Projeto coletivo que conta com alunos de uma escola suburbana parisiense. Um filme sobre amizade, emancipação e a feitura de filmes como gesto contemporâneo.

Crítica

A iniciativa de entregar a câmera aos personagens, no caso dos documentários, parte de uma boa intenção. Cientes da assimetria de poder na relação entre filmante e filmado, alguns diretores pressupõem que a melhor maneira de equilibrar o ponto de vista consiste em permitir às pessoas filmarem a si mesmas. O dispositivo ocorre sobretudo no caso de diferenças significativas entre culturas (Andrea Tonacci entregando a câmera aos índios de Serras da Desordem, 2006), classes sociais (Agostino Ferrente com os jovens na periferia de Nápoles em Selfie, 2019), ou gerações (Gabriel Mascaro e os pré-adolescentes de Doméstica, 2012).
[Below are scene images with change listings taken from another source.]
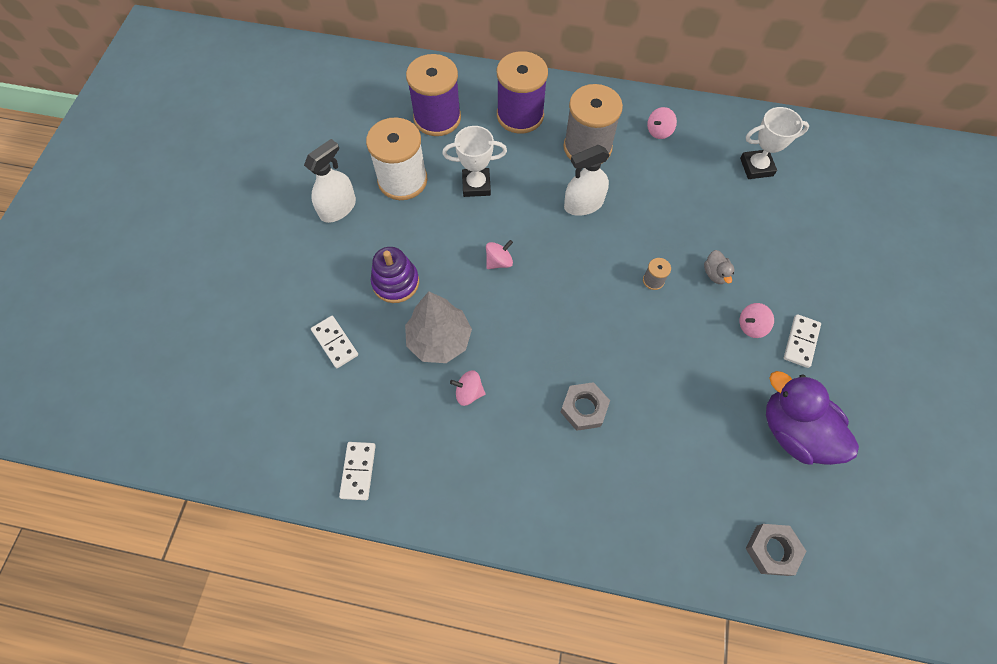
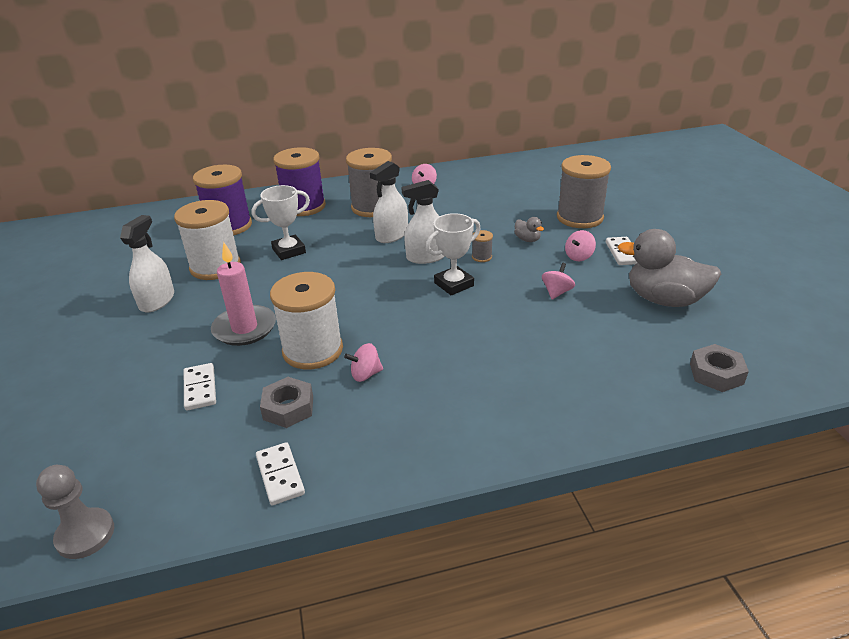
camera: 25 degrees left, 30 degrees down
(213, 457) = (85, 535): none -> grey pawn
(335, 343) = (200, 388): white domino -> white domino turned 45 degrees clockwise
(395, 282) = (244, 328): purple stacking toy -> pink candle
(439, 340) = (313, 350): grey tree -> white spool
(499, 261) = (339, 286): pink spinning top -> pink spinning top (556, 292)
(584, 408) = (483, 347): grey nut -> grey nut (288, 408)
(600, 255) = (426, 257): none -> white spray bottle
(756, 167) = (511, 183): white trophy -> white trophy (454, 284)
(793, 263) = (579, 218): none -> grey spool
(794, 431) = (664, 300): purple duck -> grey duck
Em Um Filme Dramático (2019), Eric Baudelaire parte igualmente da noção de que os pré-adolescentes franceses do colégio Dora Maar em Seine Saint-Denis (subúrbio pobre de Paris, concentrando populações negras, imigrantes ou descendentes de imigrantes) seriam as pessoas mais apropriadas para falarem de si mesmas. Por isso, fornece a câmera e pede apenas que registrem seus cotidianos. Às vezes, o adulto acompanha os estudantes enquanto gravam seus rostos. Em outros momentos, apenas se apropria dos materiais que trazem de suas casas.

No entanto, o pressuposto de igualdade entre o diretor e os personagens enfrenta algumas barreiras ontológicas. A primeira dela consiste no conhecimento da elaboração de uma imagem: os jovens não sabem como se constrói uma luz, um enquadramento, como trabalhar dramaticamente a profundidade de campo ou o espaço fora de quadro. Caso o cineasta transformasse esse olhar amador em objeto de estudo, o resultado poderia ser fascinante. No entanto, Baudelaire não está disposto a analisar a linguagem das gravações feitas pelos estudantes, priorizando o conteúdo social destes vídeos. Segundo, mesmo que as imagens provenham dos alunos, o diretor orienta as filmagens, sugerindo temas ou dizendo como utilizar o aparelho, o que limita a pretensa liberdade da gravação. Terceiro, e mais importante, o material bruto retorna ao diretor, que possui pleno controle sobre a montagem, decidindo o que acrescentar ou eliminar, quais articulações estabelecer e, em última instância, qual discurso oferecer ao público. Experiências radicais como Pacific (2009), de Marcelo Pedroso (que pede a turistas de um cruzeiro para utilizar as imagens amadoras previamente gravadas por eles durante a viagem) comprovam o controle da narrativa por meio da montagem. Pedroso desenvolveu uma obra profundamente autoral a partir de fragmentos de terceiros que jamais foram concebidos para se tornarem cinema.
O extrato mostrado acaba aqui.